Apple Pecan Crumble
Something about fall makes me dream about pies. Cooking pies. Eating pies. Sharing pies with friends and family. Sure, summer has its peach pies and strawberry-rhubard pies, cherry galettes and blackberry tarts. All are delicious. But fall has its apple pies, pumpkin pies, and pecan pies. For me, at least, autumn and its savory-sweet-goodness-baked-into-a-pastry-crust is about as good as it gets. I’m guessing that this has something to do with the proximity of Thanksgiving (my favorite holiday). Or maybe it has something to with the fact that fall is simply my favorite season (see my bias here?). Regardless, autumnal pies are simply delectable, and this one is no exception.
I especially love this pie because it combines two of my favorite fall flavors: apples and pecans. Who doesn’t love a cinnamon-laden apple pie in October? And bourbon pecan pie is a Thanksgiving staple in this household. Somehow, this pie manages to meld the best flavors of each, all wrapped up in an incredibly flaky crust. Of course, it doesn’t hurt to serve it with a little vanilla ice cream… yum.
APPLE PECAN CRUMBLE
Adapted from Southern Pies
1 cup toasted pecans, cooled and coarsely chopped
2/3 cup all-purpose flour
2 tablespoons packed light brown sugar
2 tablespoons sugar
1 teaspoon salt
1/2 teaspoon ground cinnamon
5 tablespoons cold butter, cut into pieces
8 Granny Smith apples
1/2 cup sugar
3 tablespoons dark corn syrup
2 tablespoons cornstarch
1/2 teaspoons ground nutmeg
1 teaspoon ground cinnamon
1/2 teaspoon lemon zest
1 egg white (egg wash for pie crust)
Preheat the oven to 350 degrees F. Roll out one disk of all-butter pie dough (recipe below) on a lightly floured surface until it forms a 12-inch disk (about 1/4 inch thick). Transfer dough to a pie pan, and gently crimp the edges with your fingers. Refrigerate until you’re ready to fill the pie.

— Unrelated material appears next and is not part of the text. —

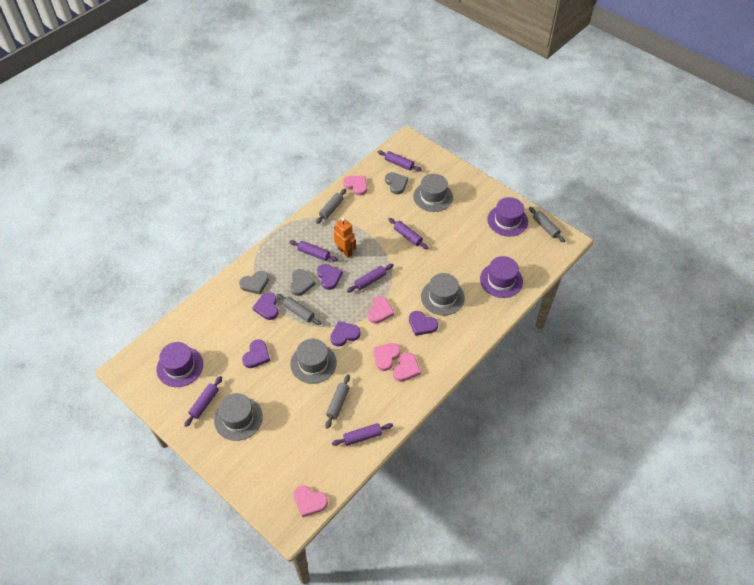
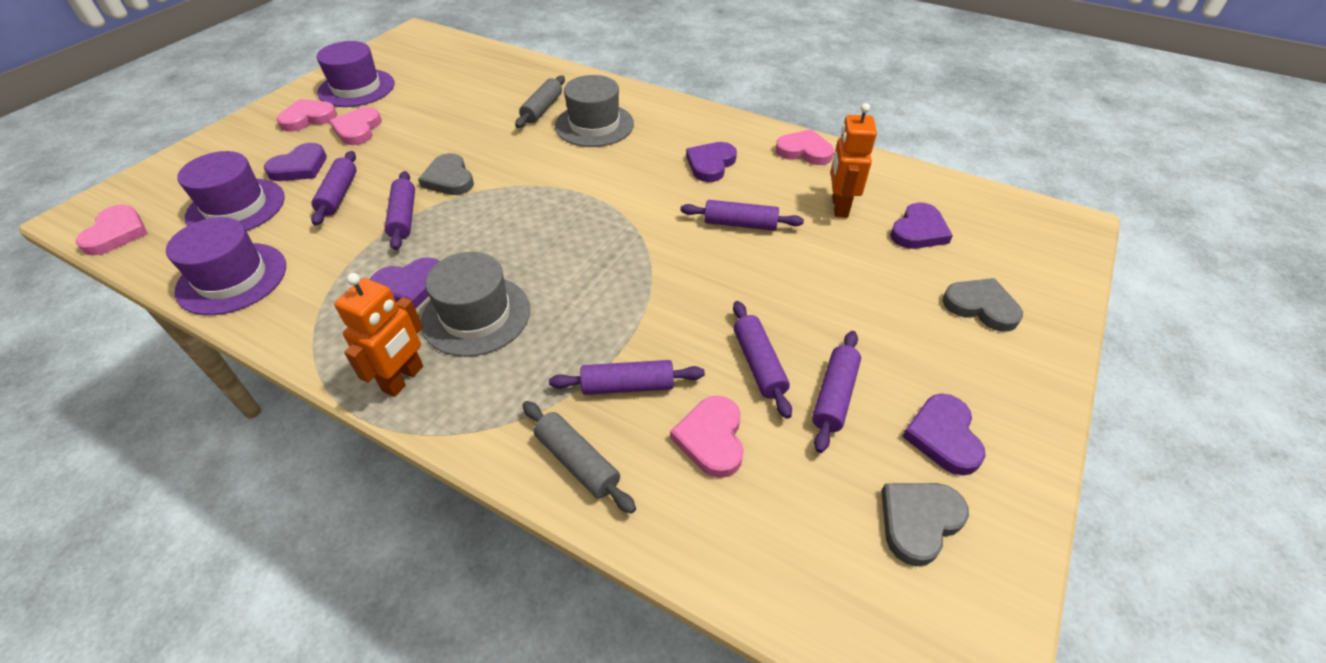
grey hat: 4 -> 2
grey rolling pin: 4 -> 2
orange robot: 1 -> 2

Combine the flour, sugars, salt, cinnamon, and 1/3 cup of pecans in a food processor. Grind until combined, about 30 seconds. Add the butter, and pulse until the mixture resembles a coarse meal. Transfer to a bowl, and add the remaining 2/3 cup of pecans. Use your hands to squeeze the crumble topping into larger clumps. The goal here is to form slightly larger crumbles for the topping. Put the crumble topping in the refrigerator with the pie crust, until you’re ready to assemble the pie (about 30 minutes).
Peel, core, and cut the apples into 1/2 inch thick slices. Combine the sugar, corn syrup, cornstarch, cinnamon, and nutmeg in a large bowl, and mix together with a fork. At this point, the mixture will be very thick, and you’ll wonder how on earth this sticky stuff is going to combine with the apples. But don’t worry. Simply add the apples and lemon zest, and let the whole thing sit for a few minutes, tossing gently a few times. The sugar and spice mixture will soften and dissolve, coating the apples nicely (see picture).
Pour the apple filling into the refrigerated piecrust, and distribute evenly. Sprinkle the refrigerated crumble over the top, and gently press into place. Using a pastry brush, gently brush the egg white onto the edges of the piecrust (this will give it a nice, golden color once its baked).
Place the pie on a rimmed baking sheet. Bake in the center of the oven until the crumble is golden and the the filling is bubbling, about 1 hour.
Cool the pie on a cooling rack for about 10 minutes. Serve warm or at room temperature, preferably with a scoop of vanilla ice cream.
From Smitten Kitchen
Makes enough dough for two single-crust pies, or one double-crust pie.
2 1/2 cups flour
1 tablespoon sugar
1 teaspoon salt
2 sticks (8 ounces, 16 tablespoons or 1 cup) unsalted butter, very cold
Special tools: pastry blender
Fill a one-cup measuring cup with water. Drop a few ice cubes in so that the water gets very cold. Whisk the flour, salt, and sugar together in a large bowl. Dice the butter into small cubes (about 1/2 inch), and drop into bowl. Use the pastry blender to cut the butter into the flour mixture, until the butter is the size of small peas. This won’t take long (just a few minutes), and you don’t want to over mix, so stop as soon as the butter is pea-sized.
Drizzle 1/2 cup of the ice-cold water (but not the cubes) over the butter and flour mixture. Using a rubber spatula, gently mix the dough together. You’ll probably need another 1/4 cup of cold water to bring the dough together, but add it only a tablespoon at a time. Once large clumps form, use your hands to gently knead all the clumps into one mound of dough.
Divide the dough into two disk-shaped mounds, wrap in plastic wrap, and refrigerate for one to two hours before rolling out.
If you’re only making a single-crust pie, place the other disk of plastic-wrapped dough in a freezer bag for another use (maybe an impromptu pie next weekend?).